One morning the directress gave Olga new materials with which to work. There was a big, white wood box divided into twenty-six compartments, and in each compartment there was a huge letter of the alphabet cut from pink or blue cardboard. The blue letters were consonants; the pink letters were vowels. Seated on a soft green rug on the floor, Olga spent hours taking the letters out of their places, piling them in a colored heap of many fascinating curves and angles, then sorting them and putting each back in a compartment in the box.
Sometimes, as Olga worked, the slim girl directress dropped down on the rug beside her. Picking up one of the cardboard letters, she would say:
“This is A, Olga.”
“This is A,” Olga would repeat.
“Can you show me another A?” the directress would then ask. And Olga would, readily, pick out a similar letter.

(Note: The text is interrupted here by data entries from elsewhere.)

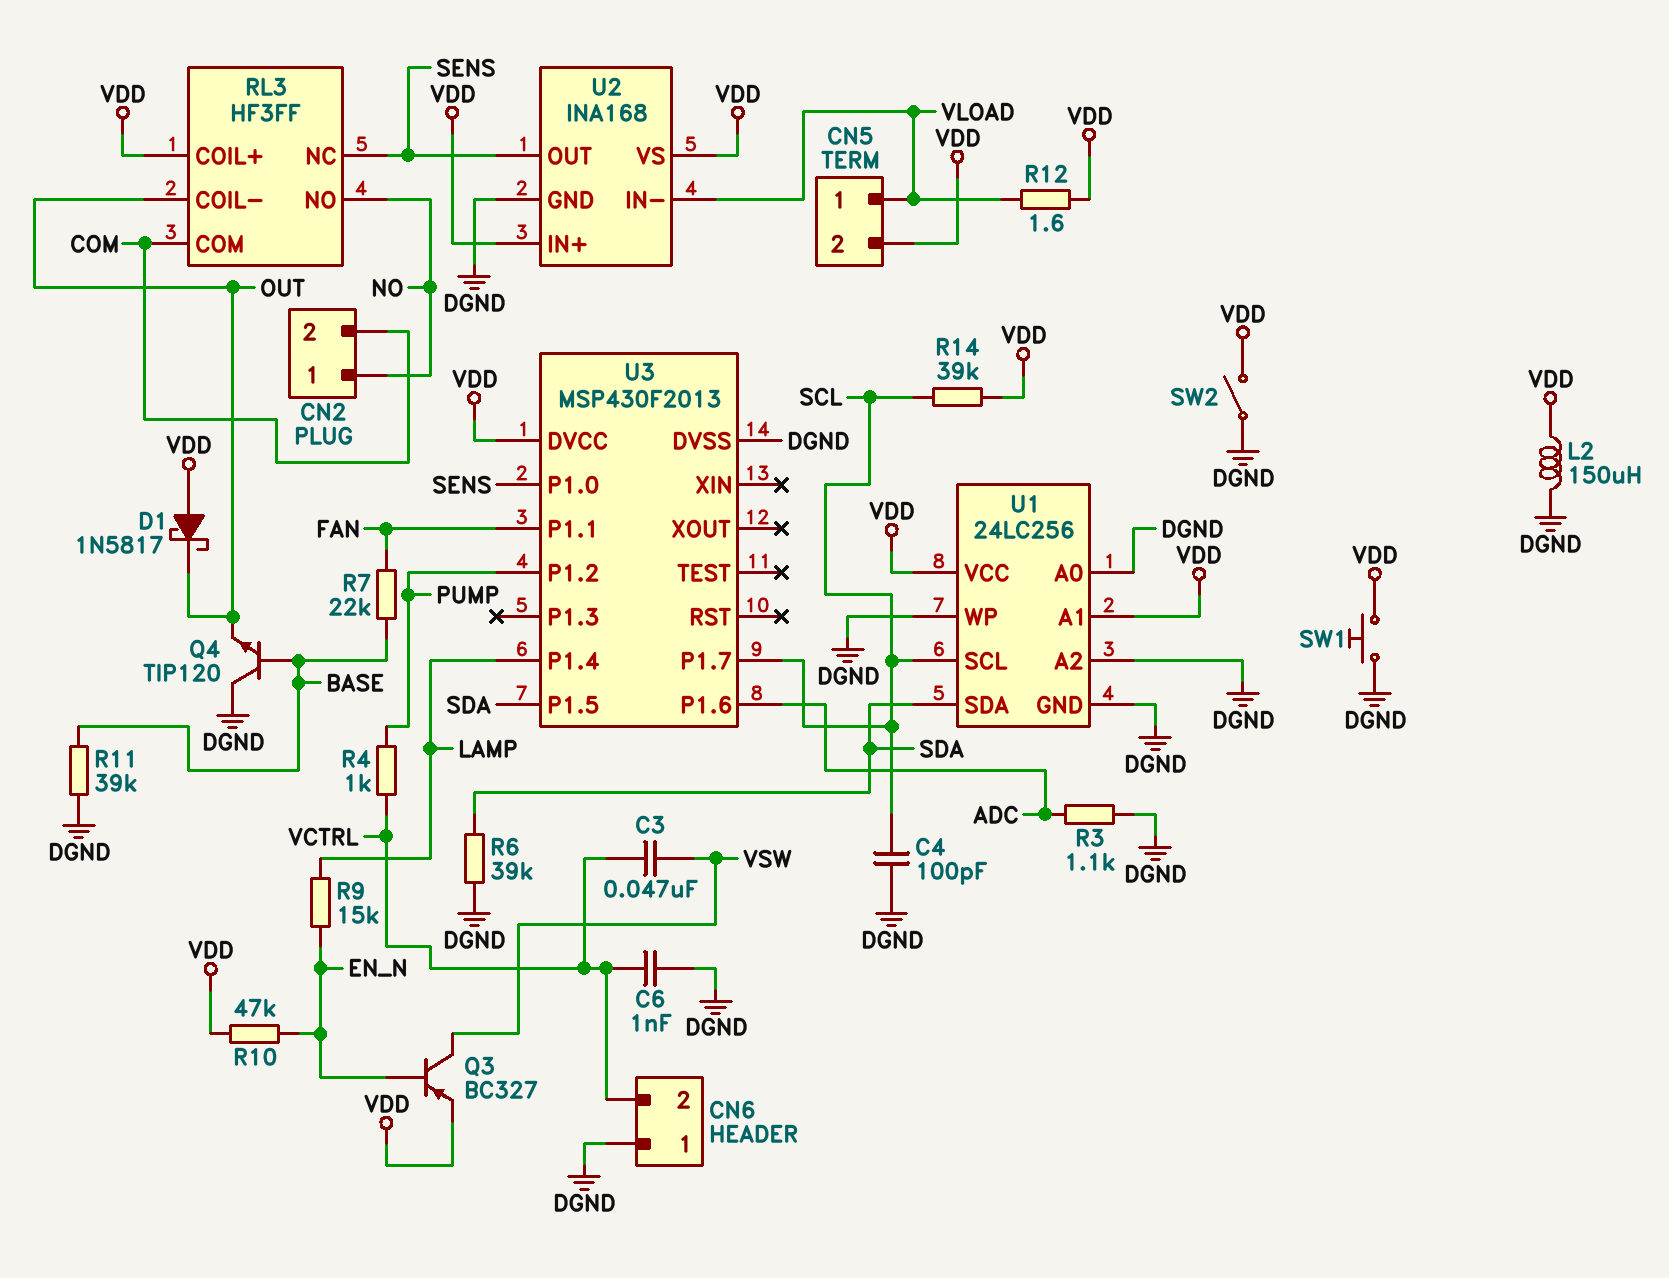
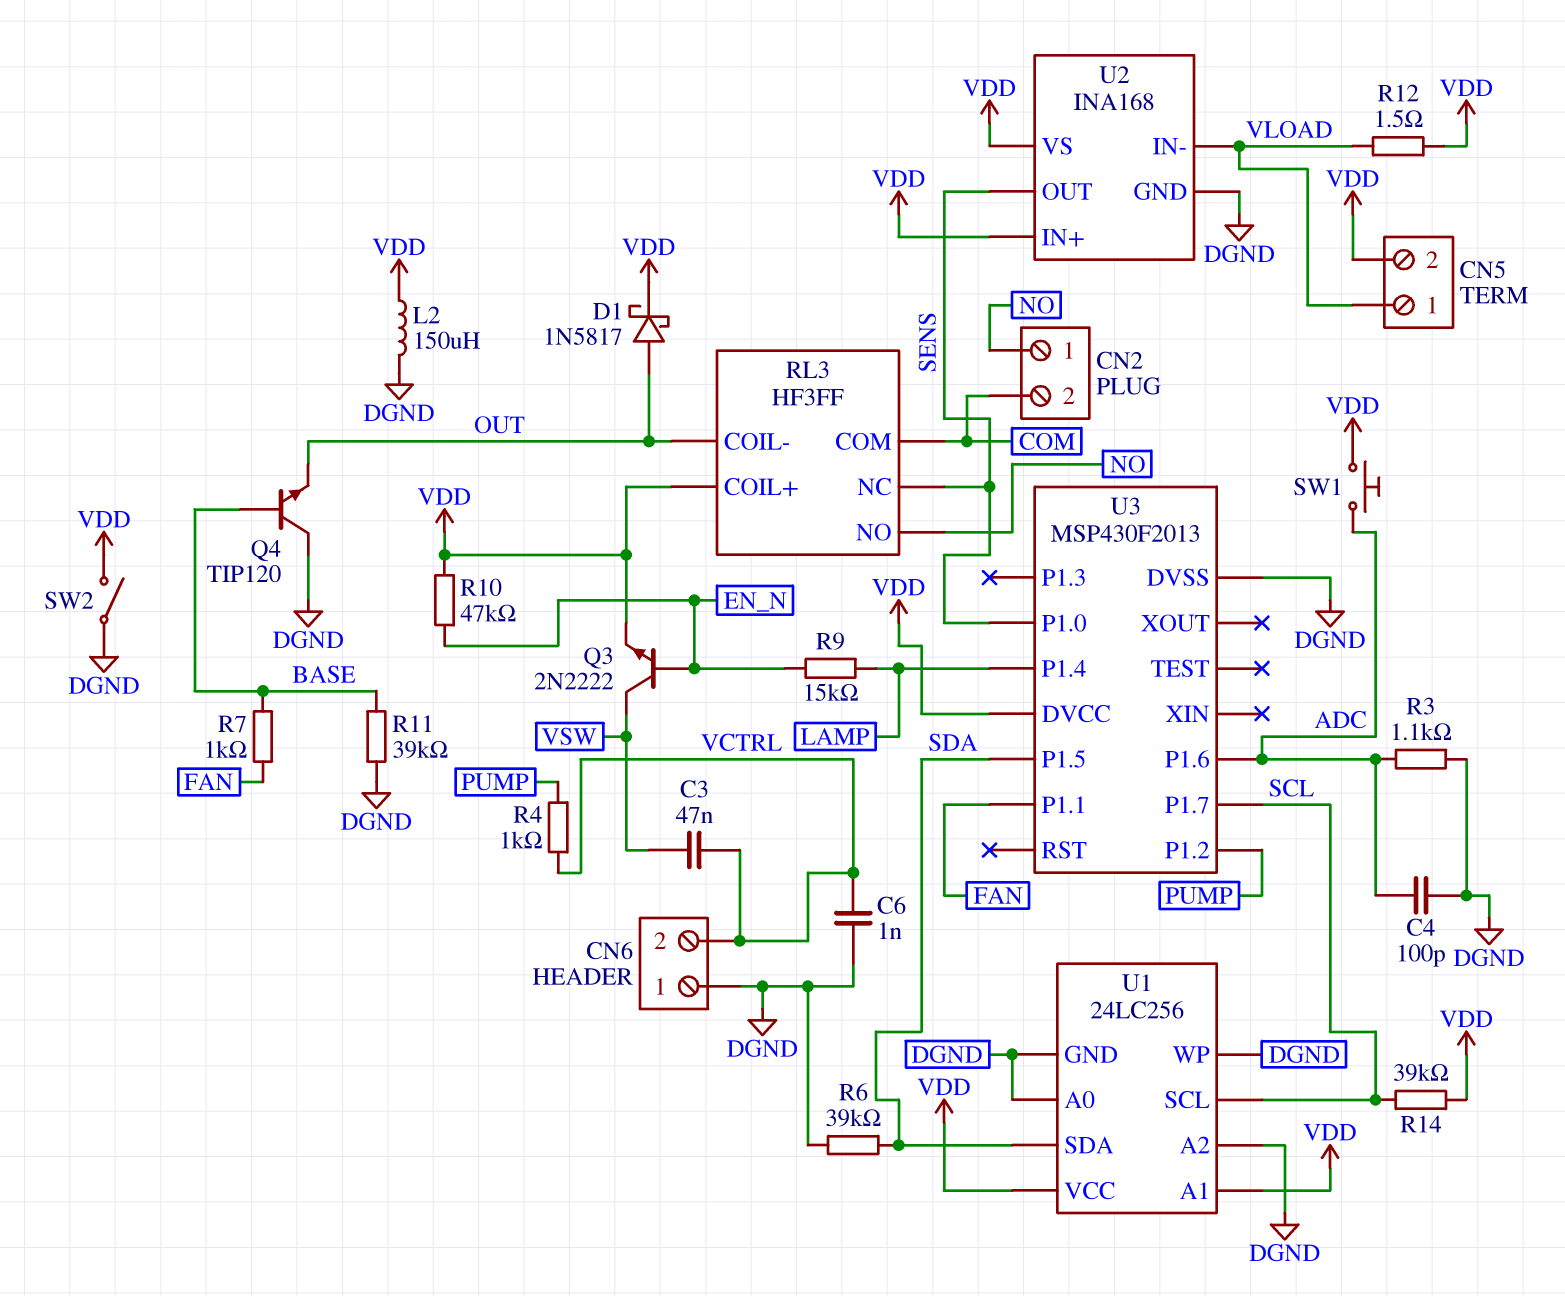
C4: 100pF (DGND, SCL) -> 100pF (ADC, DGND)
D1: schottky 1N5817 (A VDD, K OUT) -> schottky 1N5817 (A OUT, K VDD)
Q3: PNP BC327 (B EN_N, C VSW, E VDD) -> NPN 2N2222 (B EN_N, C VSW, E VDD)
R7: 22k (BASE, FAN) -> 1k (BASE, FAN)
R12: 1.6 (VDD, VLOAD) -> 1.5 (VDD, VLOAD)
SW1: button (DGND, VDD) -> button (ADC, VDD)

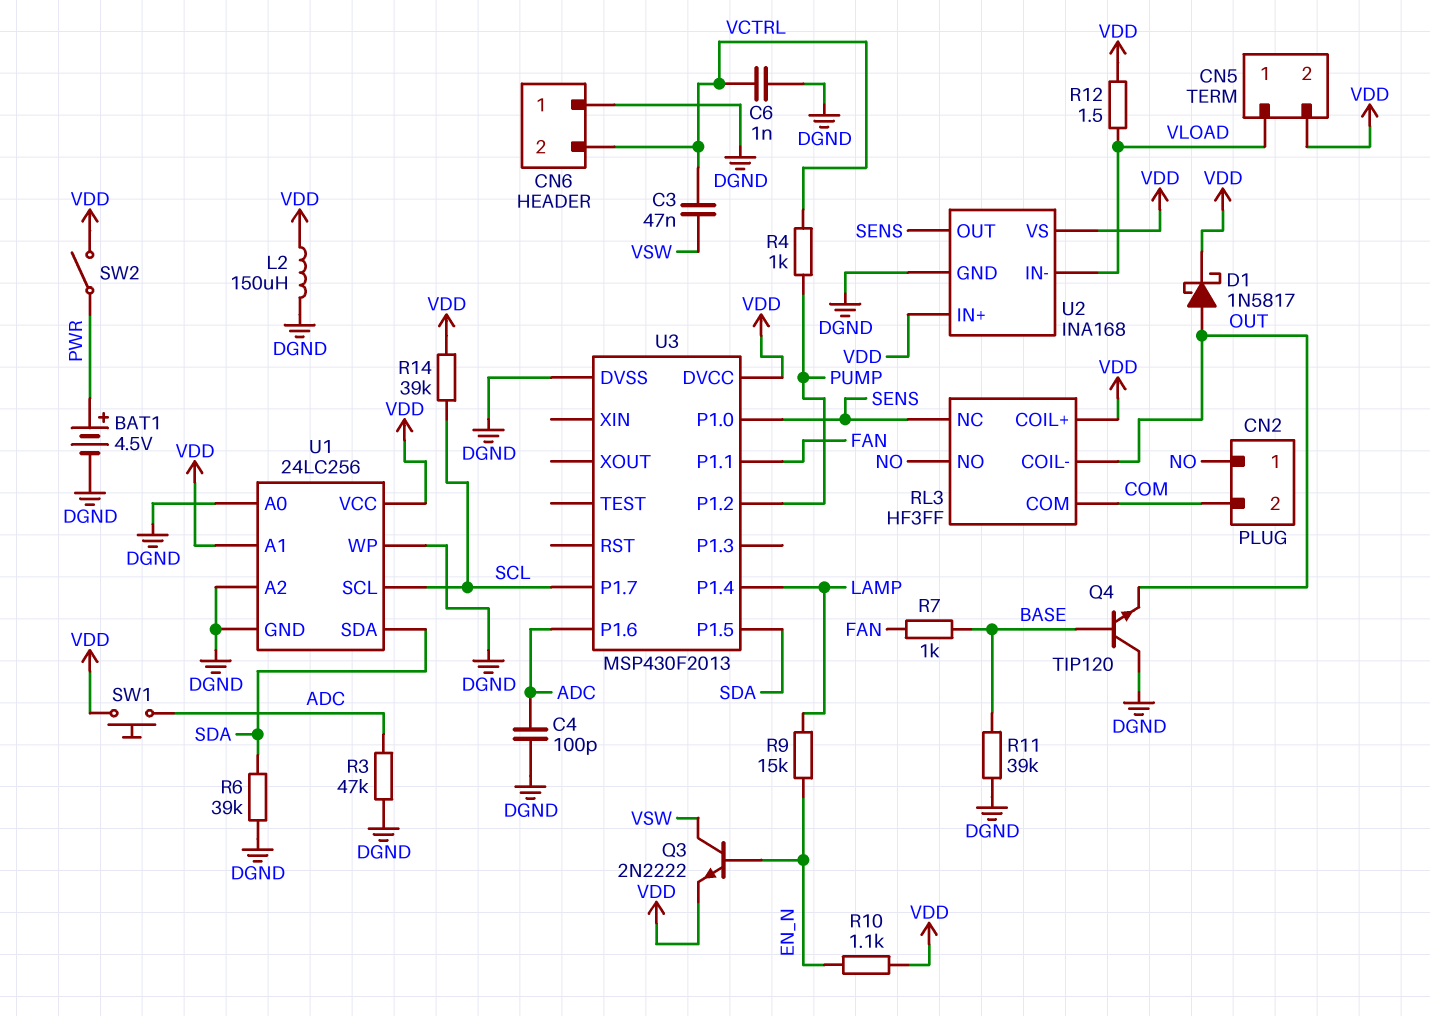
BAT1: none -> 4.5V (plus PWR, minus DGND)
R3: 1.1k (ADC, DGND) -> 47k (ADC, DGND)
R10: 47k (EN_N, VDD) -> 1.1k (EN_N, VDD)
SW2: switch (DGND, VDD) -> switch (PWR, VDD)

“Where is A, Olga?” was the last question in this teaching as Olga selected from the twenty-six letters another A. So the little maid of four years soon knew all the letters by name and sound. And presently she was combining them to make words and short sentences.
Building words with the movable alphabet.
As she laid together the letters that made up each word, the words that combined to make sentences, the directress analyzed each word for her, phonetically. Soon, by hearing a word, distinctly pronounced, Olga could select from her box of pink and blue symbols which represented sounds to her now those letters which were necessary to spell the word.
The directress presented to her smooth white cards, on which were mounted large black letters cut from coarse black emery cloth, as rough as sandpaper. These letter cards Olga held in one hand, tracing the outline of the letters with the fingers of her other hand and saturating her senses with the feeling of the letter shapes. Soon, she could name any letter, her eyes closed, by the sense of touch.